2008-06-04 00:30:31

by Mike Travis

[permalink] [raw]
Subject: [PATCH 0/4] percpu: Optimize percpu accesses


This patchset provides the following:

* Generic: Percpu infrastructure to rebase the per cpu area to zero

This provides for the capability of accessing the percpu variables
using a local register instead of having to go through a table
on node 0 to find the cpu-specific offsets. It also would allow
atomic operations on percpu variables to reduce required locking.
Uses a new config var HAVE_ZERO_BASED_PER_CPU to indicate to the
generic code that the arch has this new basing.

* x86_64: Fold pda into per cpu area

Declare the pda as a per cpu variable. This will move the pda
area to an address accessible by the x86_64 per cpu macros.
Subtraction of __per_cpu_start will make the offset based from
the beginning of the per cpu area.
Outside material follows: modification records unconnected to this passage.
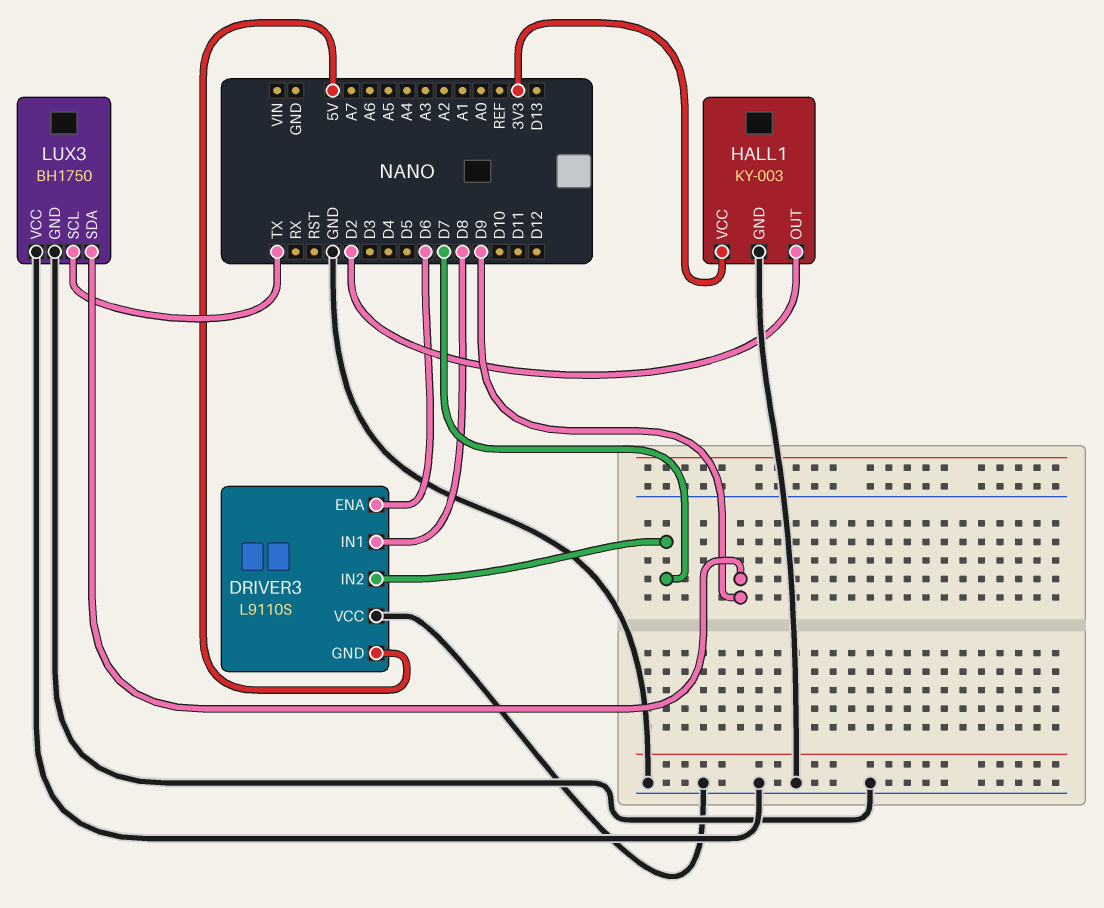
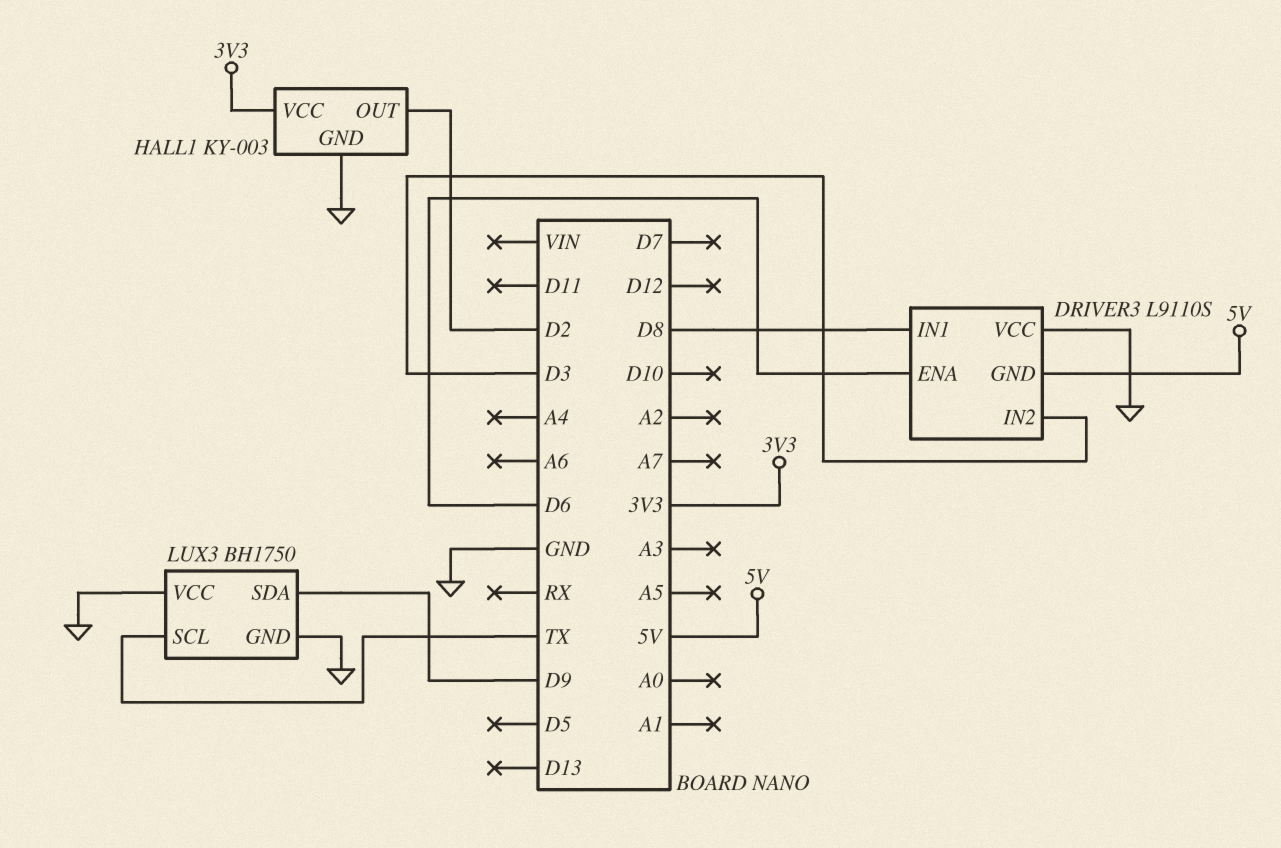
DRIVER3 pin IN2: D7 -> D3

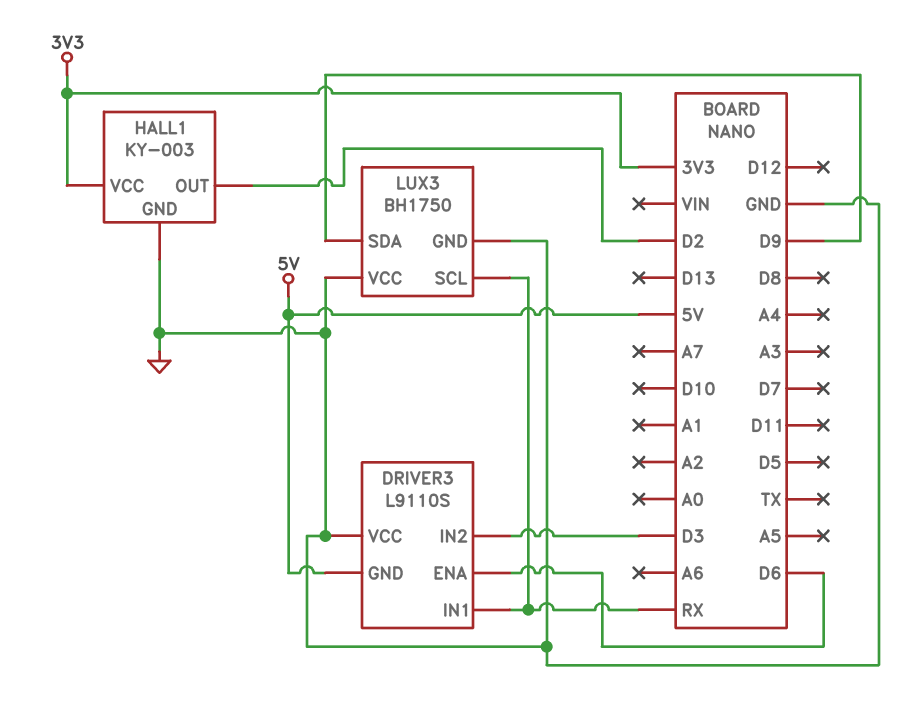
DRIVER3 pin IN1: D8 -> RX
LUX3 pin SCL: TX -> RX

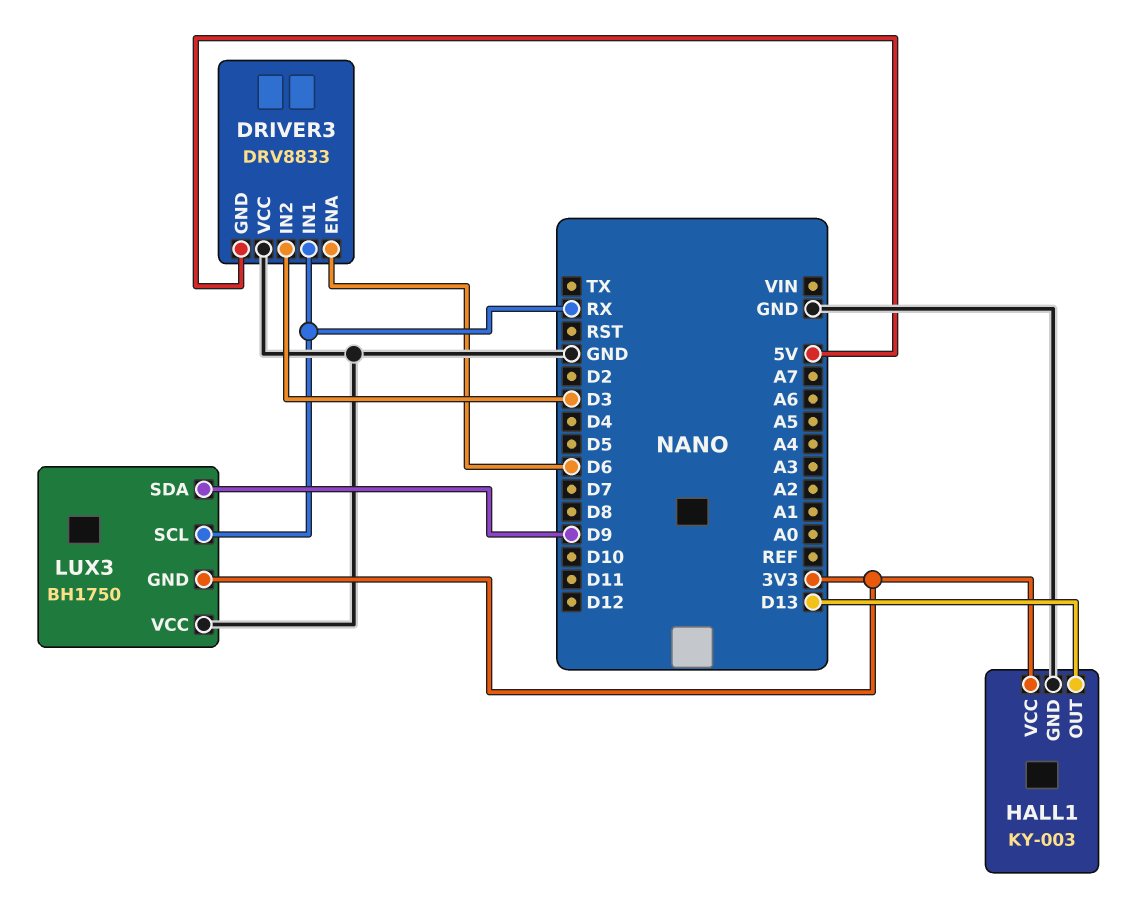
DRIVER3: L9110S -> DRV8833
HALL1 pin OUT: D2 -> D13
LUX3 pin GND: GND -> 3V3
Since %gs is pointing to the
pda, it will then also point to the per cpu variables and can be
accessed thusly:

%gs:[&per_cpu_xxxx - __per_cpu_start]

* x86_64: Rebase per cpu variables to zero

Take advantage of the zero-based per cpu area provided above.
Then we can directly use the x86_32 percpu operations. x86_32
offsets %fs by __per_cpu_start. x86_64 has %gs pointing directly
to the pda and the per cpu area thereby allowing access to the
pda with the x86_64 pda operations and access to the per cpu
variables using x86_32 percpu operations.


Based on linux-2.6.tip

Signed-off-by: Christoph Lameter <[email protected]>
Signed-off-by: Mike Travis <[email protected]>
---

--


2008-06-04 10:19:28

by Jeremy Fitzhardinge

[permalink] [raw]
Subject: [PATCH] x86: collapse the various size-dependent percpu accessors together

We can use gcc's %z modifier to emit the appropriate size suffix for
an instruction, so we don't need to duplicate the asm statement for
each size.

Signed-off-by: Jeremy Fitzhardinge <[email protected]>
---
include/asm-x86/percpu.h | 56 +++-------------------------------------------
1 file changed, 4 insertions(+), 52 deletions(-)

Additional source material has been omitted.